Sul Genoa – forte anche della prestazione di ieri – si possono già dare valutazioni, sicuri che entro stasera nulla si muoverà. Il Presidente Preziosi – il vero, grande protagonista – che mai come in questa stagione è andato incontro a diverse critiche, ha nuovamente cambiato le carte in tavola: 9 gli acquisti, 9 le cessioni. Ha ridotto sì il monte ingaggi, ma ha anche privato la squadra di giocatori di spessore. Sarà difficile non rimpiangere Sculli (ottima la sua partita sabato sera all’Olimpico contro la Fiorentina) e Ranocchia (anche se il difensore ex Bari è arrivato già con le valigie in mano). Le altre cessioni, inutile negarlo, rappresentano giocatori di livello, eppure l’impressione è che non saranno troppo rimpianti a Marassi.

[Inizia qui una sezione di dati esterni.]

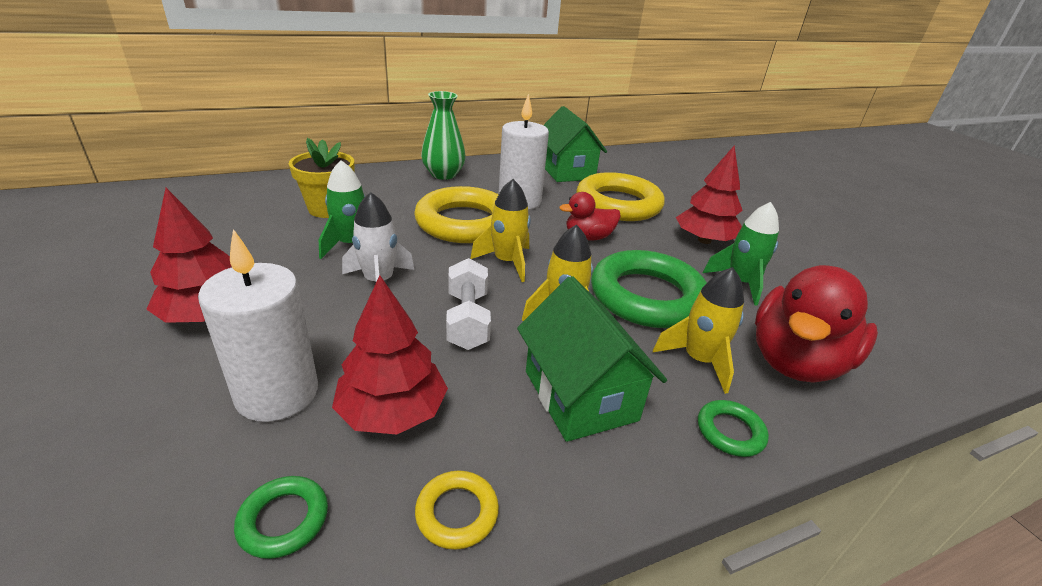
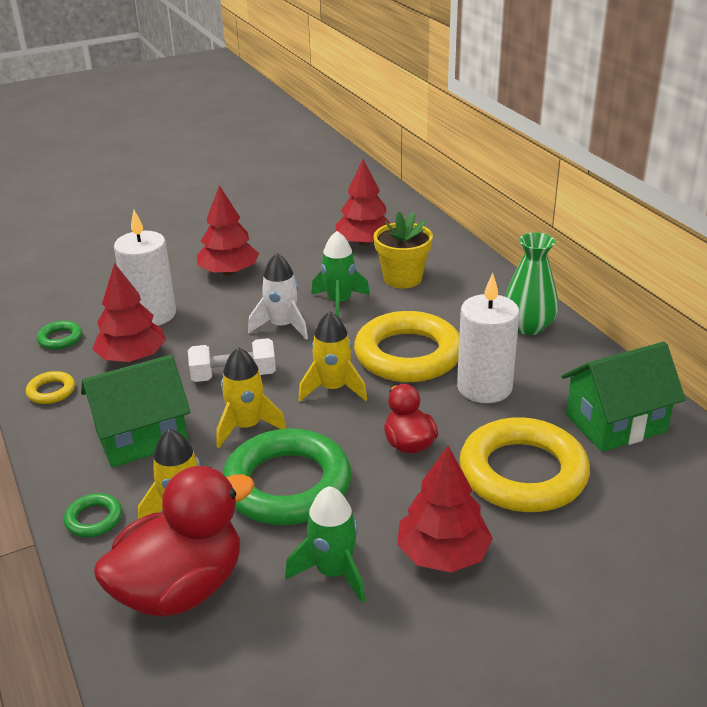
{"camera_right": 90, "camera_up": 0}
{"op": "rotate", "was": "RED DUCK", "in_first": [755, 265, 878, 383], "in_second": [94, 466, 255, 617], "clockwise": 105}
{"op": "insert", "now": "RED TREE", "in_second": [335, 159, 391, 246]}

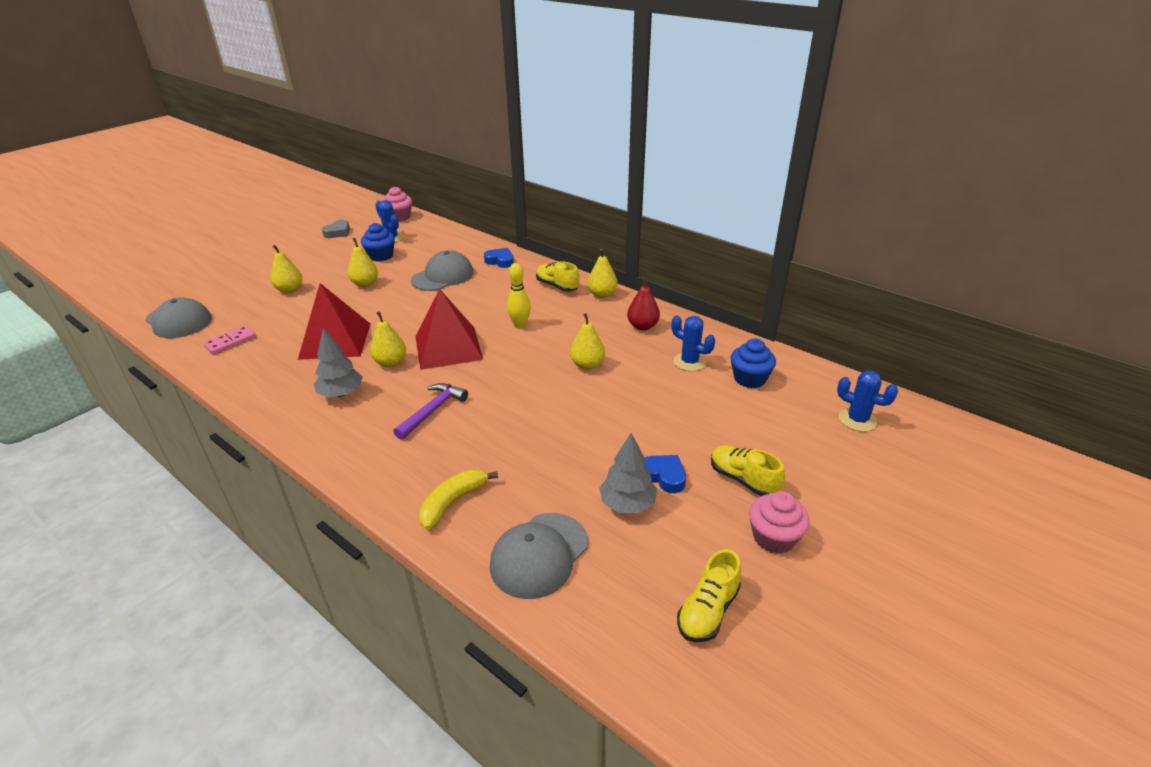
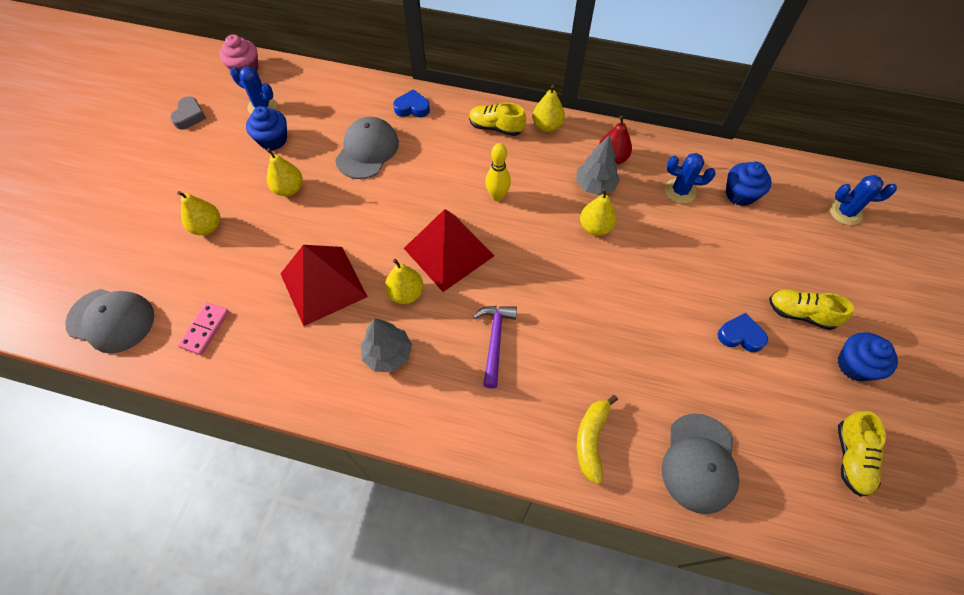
{"camera_right": -25, "camera_up": 25}
{"op": "move", "was": "GREY TREE", "in_first": [599, 433, 657, 513], "in_second": [576, 135, 620, 195]}
{"op": "recolor", "was": "PINK CUPCAKE", "now": "BLUE CUPCAKE", "in_first": [749, 491, 809, 554], "in_second": [837, 332, 898, 381]}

Sicuramente non sarà rimpianto Kharja, nonostante l’ottimo esordio con l’Inter ieri a San Siro. Banale dirlo, ma non era giocatore da Genoa o non è mai sembrato volesse esserlo sino in fondo. Troppi infortuni, poco feeling con il gioco di Gasperini prima e forse anche con quello di Ballardini poi. Toni potrebbe ancora dare qualcosa al campionato italiano. Forse. Sicuramente non qui a Genova. Palladino, del quale si ricordano giocate eccezionali, ha sempre ballato tra le punte dei piedi e i seggiolini della tribuna in cui sedeva infortunato. La partita di ieri ha dimostrato che forse Palladino, considerato un potenziale campione nelle sue prime apparizioni da professionista a Salerno, ha perso definitivamente il treno. Un’ultima menziona va fatta per Modesto: non malissimo la sua esperienza in rossoblù, ma era ormai esaurita.

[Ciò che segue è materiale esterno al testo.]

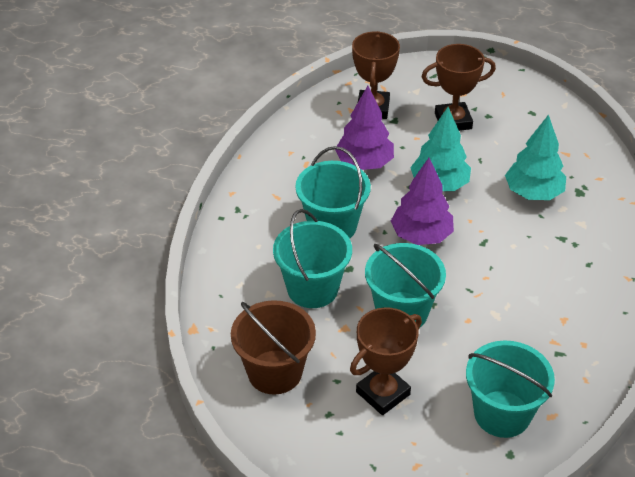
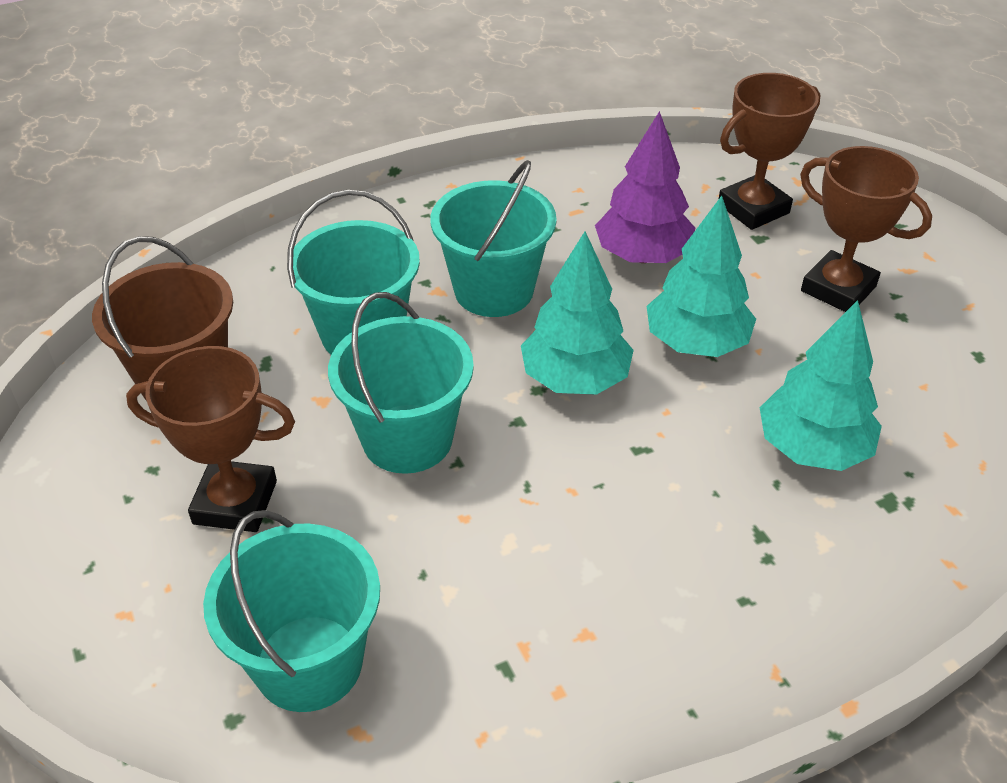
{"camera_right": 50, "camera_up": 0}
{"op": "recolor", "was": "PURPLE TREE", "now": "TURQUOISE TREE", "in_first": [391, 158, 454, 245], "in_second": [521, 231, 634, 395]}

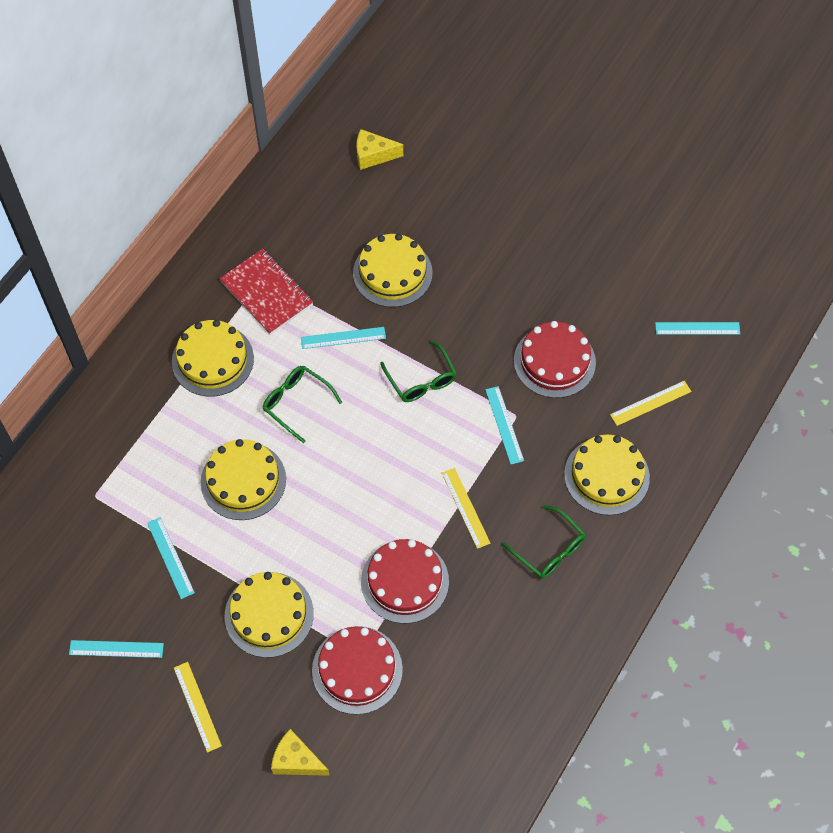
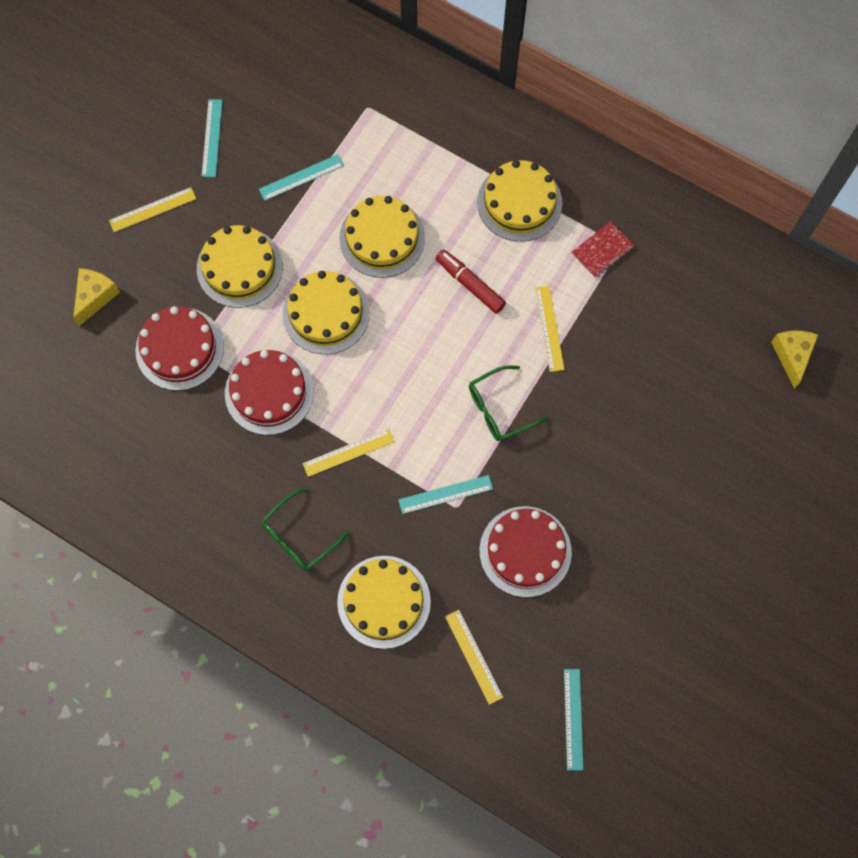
{"camera_right": 90, "camera_up": 10}
{"op": "move", "was": "YELLOW CAKE", "in_first": [353, 234, 433, 307], "in_second": [282, 271, 370, 354]}
{"op": "replace", "was": "GREEN GLASSES", "now": "RED MARKER", "in_first": [263, 366, 342, 443], "in_second": [436, 249, 506, 314]}
{"op": "recolor", "was": "TURQUOISE RULER", "now": "YELLOW RULER", "in_first": [301, 327, 386, 349], "in_second": [535, 286, 565, 372]}
{"op": "resize", "was": "RED NOTEBOOK", "in_first": [219, 249, 313, 335], "in_second": [571, 221, 634, 278], "ratio": 0.6}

Gli acquisti, quelli, sono tutti da valutare e comprendere. Floro Flores ha passato mesi in panchina ad assistere allo spettacolo offerto dai piccoletti dell’Udinese, ed obiettivamente lì in mezzo a Sanchez, Di Natale e Isla sarebbe difficile per chiunque trovare posto. Il futuro aiuterà a valutare questo acquisto, buona comunque la partita di ieri. Kucka sta dimostrando di essere un centrocampista di prospettiva e quantità. Konko ieri ha già fatto capire perchè sia stato rimpianto così tanto in questi anni. Infine potrebbe esserci la sorpresa Federico Rodriguez.

In conclusione, il Genoa sembra davvero rinforzato, più vicino alle esigenze del nuovo allenatore, forse con un po’ meno qualità ma con più dinamismo. La bufera appare passata, se quelle davanti non corressero così tanto non sarebbe così folle alzare gli occhi e rivedere gli obiettivi. Certo le tre grandi sono irraggiungibili (Milan Inter e Roma), Napoli e Lazio si stanno comportando davvero da grandi (più la prima che la seconda), Palermo e Udinese sono squadre in crescita e in salute. L’unica squadra in declino appare la Juventus. Il Genoa adesso non deve fare calcoli, il derby sarà l’ago della bilancia che determinerà se sarà necessario guardarsi le spalle, oppure mettere nel mirino quelle davanti.